AIR Worldwide reported Saturday that Harvey made landfall at about 10 pm CDT on the Texas coast with Category 4 winds.
“The eye of the storm crossed between Port Aransas and Port O’Connor, about 30 miles east-northeast of Corpus Christi,” notes a statement from the Cat modelling firm. Winds at landfall were approximately 130 mph, but Harvey has since weakened to a Category 1 storm with maximum winds of 75 mph, AIR Worldwide reports.
“On the forecast track, the centre of Harvey is forecast to move off the middle Texas coast this morning, and remain just offshore through Tuesday. Maximum sustained winds are near 40 mph with higher gusts,” NHC notes in the bulletin Monday.
“Some slight restrengthening is possible after the centre moves off the coast later today and Tuesday. Tropical-storm-force winds extend outward up to 175 miles,” the advisory adds.
On Friday morning, CoreLogic released an analysis that insured property losses for both residential and commercial properties from Harvey could be between US$1 billion to US$2 billion from wind and storm surge damage.
The company used its North Atlantic Hurricane Model to create wind and storm surge damage footprints for Harvey based on track forecast data released by NHC Aug. 25.
“This does not include insured losses related to additional flooding, business interruption or contents since rainfall is projected to last for several days,” reports the California-based property information, analytics and data-enabled solutions provider.
“Of this total, approximately 95% of the insurance claims are expected to be related to wind and less than 5% is expected to be related to storm surge,” it adds.
In Rockport, just four miles west of the landfall location, AIR Worldwide notes that extensive building damage has been reported. Among other things, this includes a large part of a high school caving in, a collapsed roof at a senior centre, and structural damage to the courthouse and other downtown buildings.
As well, a tornado was reported in Sienna Plantation early Saturday morning that ripped off roofs and caused severe tree damage.
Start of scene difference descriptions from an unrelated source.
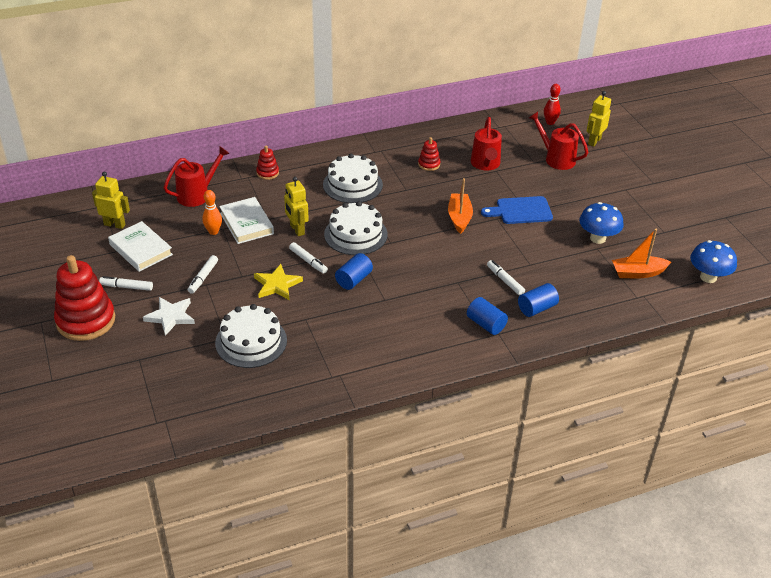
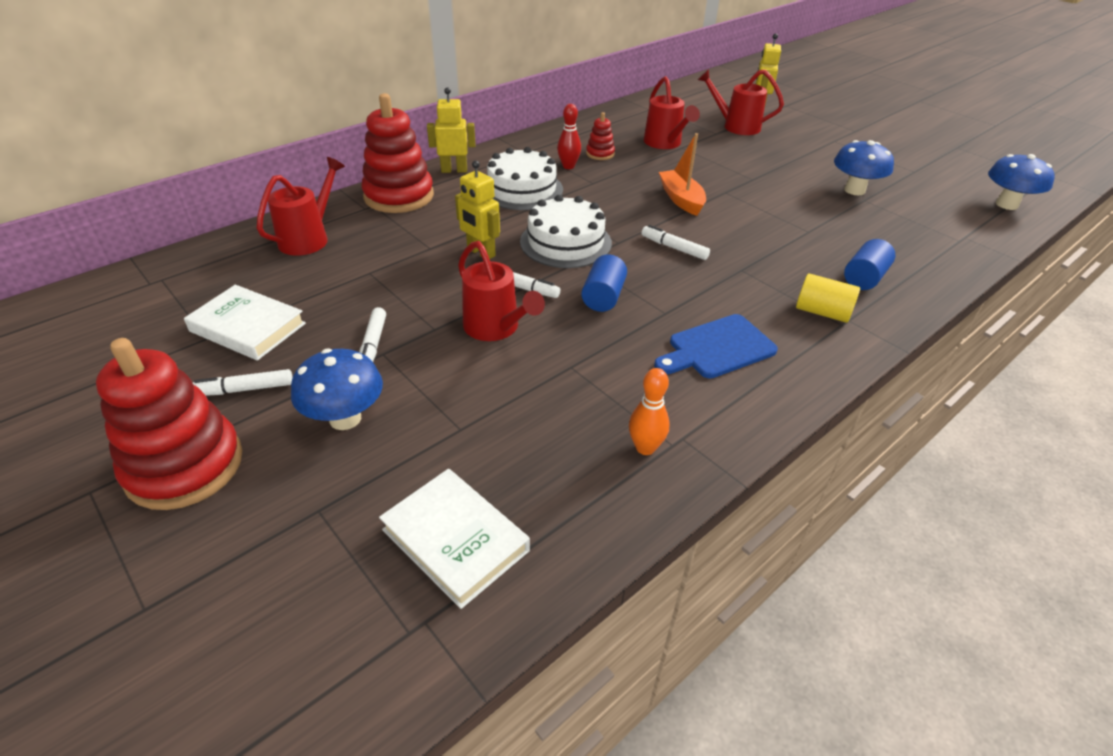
camera: 20 degrees left, 0 degrees up
(115, 224) = (188, 301): yellow robot -> yellow robot (454, 170)
(170, 316) = (345, 418): white star -> blue mushroom
(213, 231) = (357, 279): orange bowling pin -> orange bowling pin (645, 448)
(246, 223) = (403, 259): white book -> white book (455, 540)
(251, 341) = (506, 423): white cake -> none
(267, 173) = (399, 196): red stacking toy -> red stacking toy, size x2.17
(277, 285) = (496, 328): yellow star -> red watering can
(486, 324) = (822, 312): blue cylinder -> yellow cylinder
(505, 281) = (797, 255): white marker -> white marker (674, 248)
(520, 211) = (745, 180): blue cutting board -> blue cutting board (717, 348)
(550, 122) = (699, 98): red bowling pin -> red bowling pin (568, 166)
(638, 273) = (933, 215): orange boat -> none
Although downed trees and powerlines are said to have blocked roadways in Corpus Christi, direct structural damage to building thus far appears to be limited, reports AIR Worldwide.
With regard to shutdowns, the ports at Corpus Christi, Galveston and Houston had been shut ahead Harvey, and about a fifth of crude oil production and natural gas production in the Gulf of Mexico had been shut down as of Friday, the firm adds.
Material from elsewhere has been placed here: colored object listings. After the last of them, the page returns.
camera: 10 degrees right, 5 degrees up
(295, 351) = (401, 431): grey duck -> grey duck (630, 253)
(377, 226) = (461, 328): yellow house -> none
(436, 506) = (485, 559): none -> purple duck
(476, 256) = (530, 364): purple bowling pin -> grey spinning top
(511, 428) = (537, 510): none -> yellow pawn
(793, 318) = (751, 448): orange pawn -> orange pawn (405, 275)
AIR Worldwide points out that Harvey is the first major hurricane to make landfall in the U.S. since Hurricane Wilma more than 10 years ago in 2005.
“Its greatest impact, however, may be yet to come,” the modelling firm suggests. “Coupled with its extremely slow movement and massive amounts of precipitation, the storm is expected to unleash catastrophic flooding in southeast Texas, potentially extending to the Houston metropolitan area, which has become more vulnerable to flooding as a result of urbanization,” it cautions.
“Tropical storm activity in Texas had been relatively calm in recent years,” AM Best reports in a statement Friday. “The last major hurricane to make direct landfall in Texas was Hurricane Ike in 2008, a Category 2 hurricane covering a wide geographic area and causing nearly US$20 billion in damages industry-wide,” it notes.
“A.M. Best does not anticipate a significant number of rating actions for A.M. Best-rated entities to be associated with Hurricane Harvey,” the firm points out.
“However, rated entities with significant market share in the region impacted will be evaluated relative to A.M. Best’s previous loss expectations and any material deviations potentially could lead to negative rating action in the form of under-reviews, outlook revisions or downgrades,” the company statement adds.
“Harvey is the third Atlantic hurricane to form since August 9,” Phillip Klotzbach, a meteorologist in the Department of Atmospheric Science at Colorado State University and a nonresident scholar with the Insurance Information Institute (III), says in a statment from III.
“In only two other years since 1900 have three hurricanes formed between August 9 and August 24: 1969 and 1995,” Klotzbach point out.